Miklos also showed that his institution’s preconditioning regimen of total lymphoid irradiation and ATG has enabled low-risk transplantation in older patients and female-to-male transplantation—2 groups typically at high risk for GVHD. “That’s the preconditioning regimen we really believe is a strong platform on which patients up to age 78 [years] can undergo an allogeneic transplant and achieve a graft-versus-leukemia benefit,” said Miklos. He indicated that this regimen may even produce better outcomes for female-to-male transplants due to an enhanced graft-versus-leukemia response.
New Directions for Prevention and Therapy Cooke emphasized that the improved understanding of how adaptive- and innatemediated immunity contribute to GVHD has been a “major breakthrough” in finding targets for prevention and treatment, and that improved use and refinement of animal models will be a continued source of new ideas for targeted therapies in the near future.
Schiller was also optimistic about the potential role of ruxolitinib and ibrutinib, but cautioned that their efficacy and safety still need to be demonstrated in a prospective randomized trial through multiple endpoints, such as rapid tapering of steroids, resolution of signs and symptoms of GVHD, reduced incidence of infection and pancytopenia, and improvement in long-term survival.

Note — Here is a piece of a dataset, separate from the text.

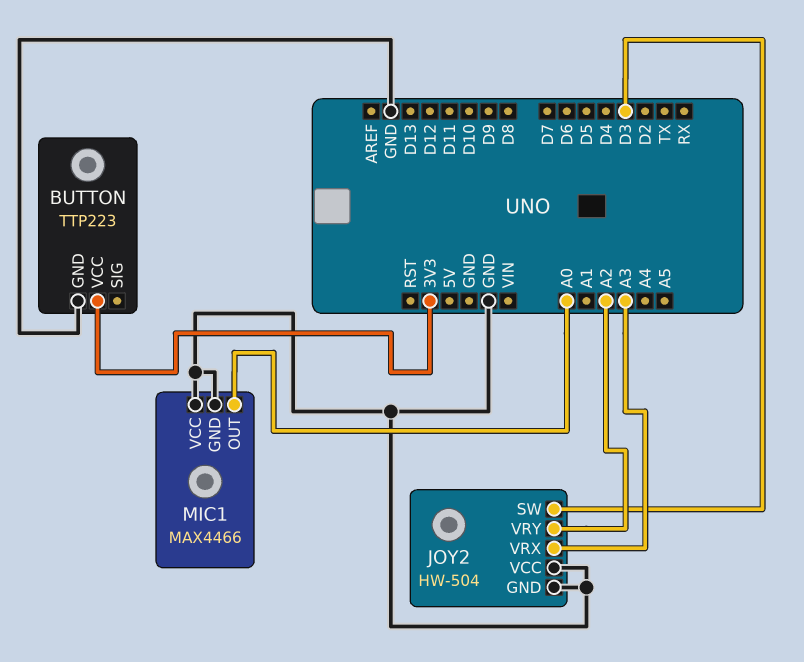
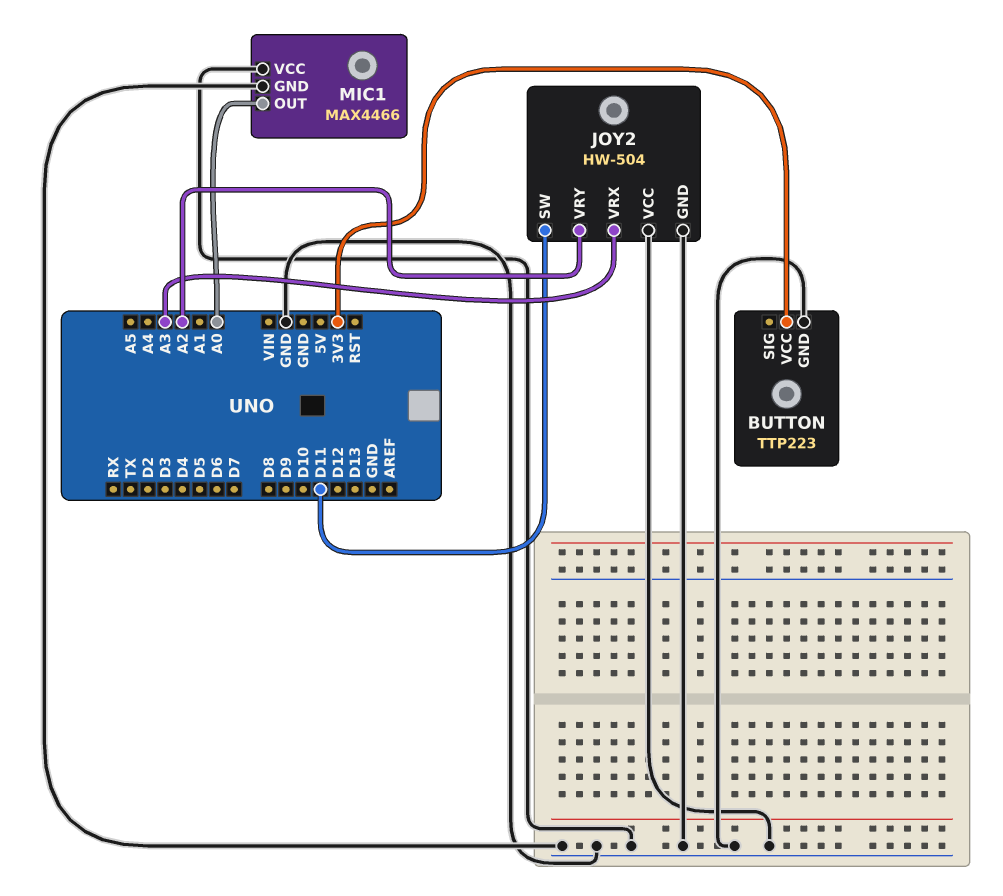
JOY2 pin SW: D3 -> D11

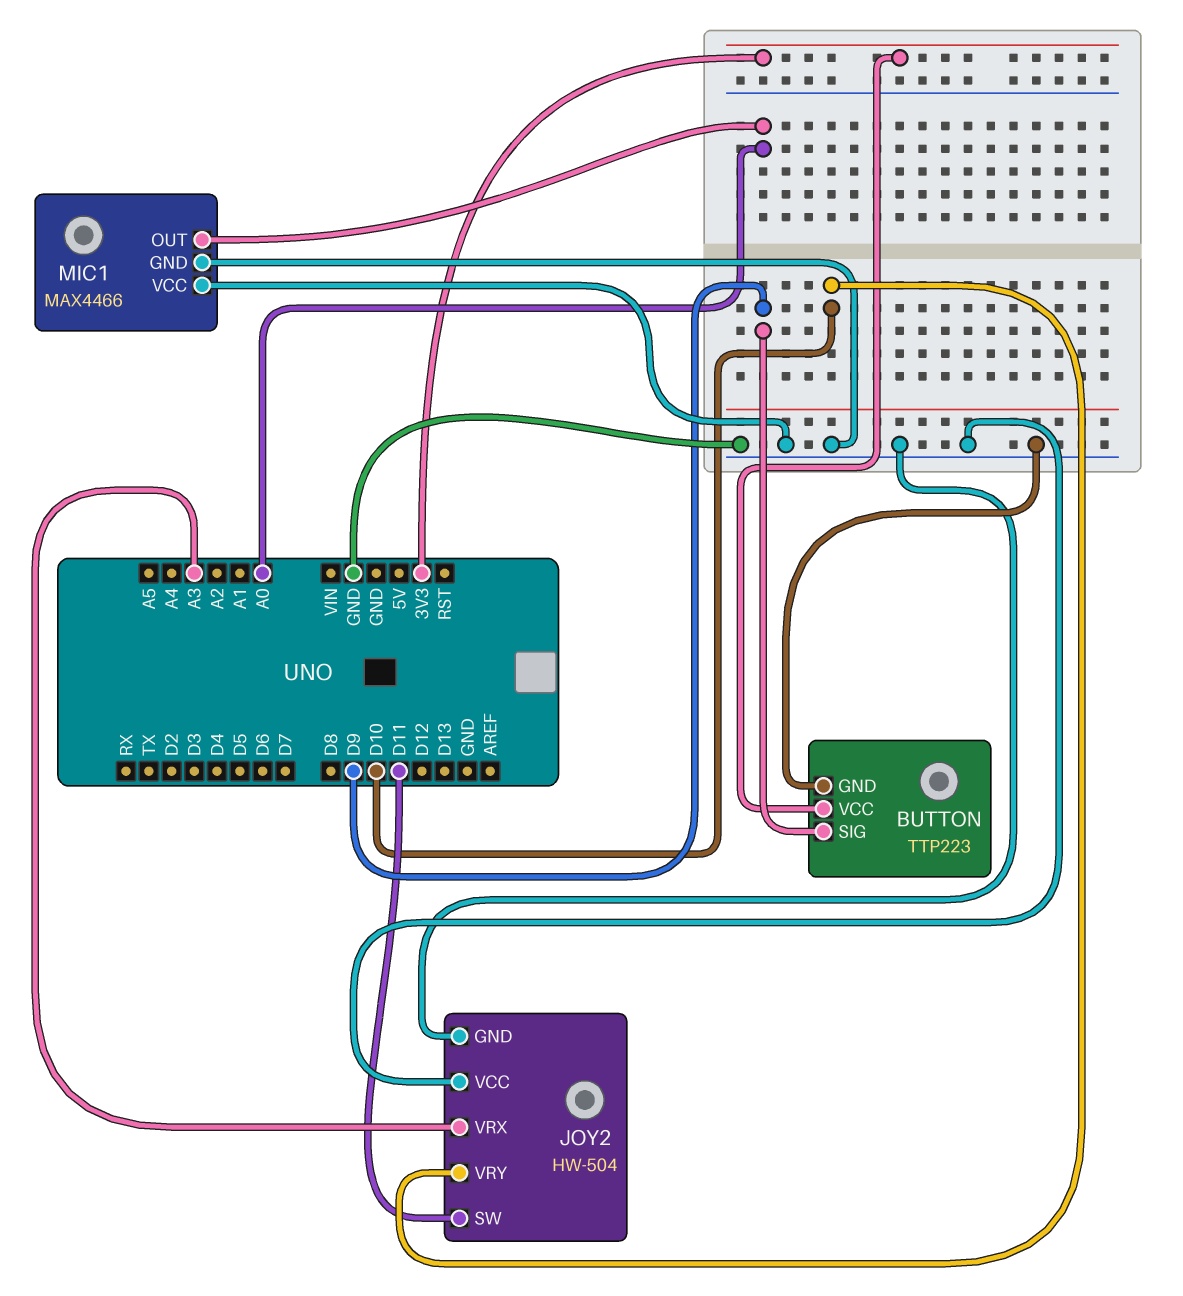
BUTTON pin SIG: none -> D9
JOY2 pin VRY: A2 -> D10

In light of recent breakthroughs in understanding of the disease process, Pavletic stated that conducting more phase I and II trials will be important to test novel agents in patients with GVHD, and that collaboration of drug sponsors, academic researchers, and referring physicians will be essential for facilitating this process. “We have a very unique opportunity to make a difference,” he said.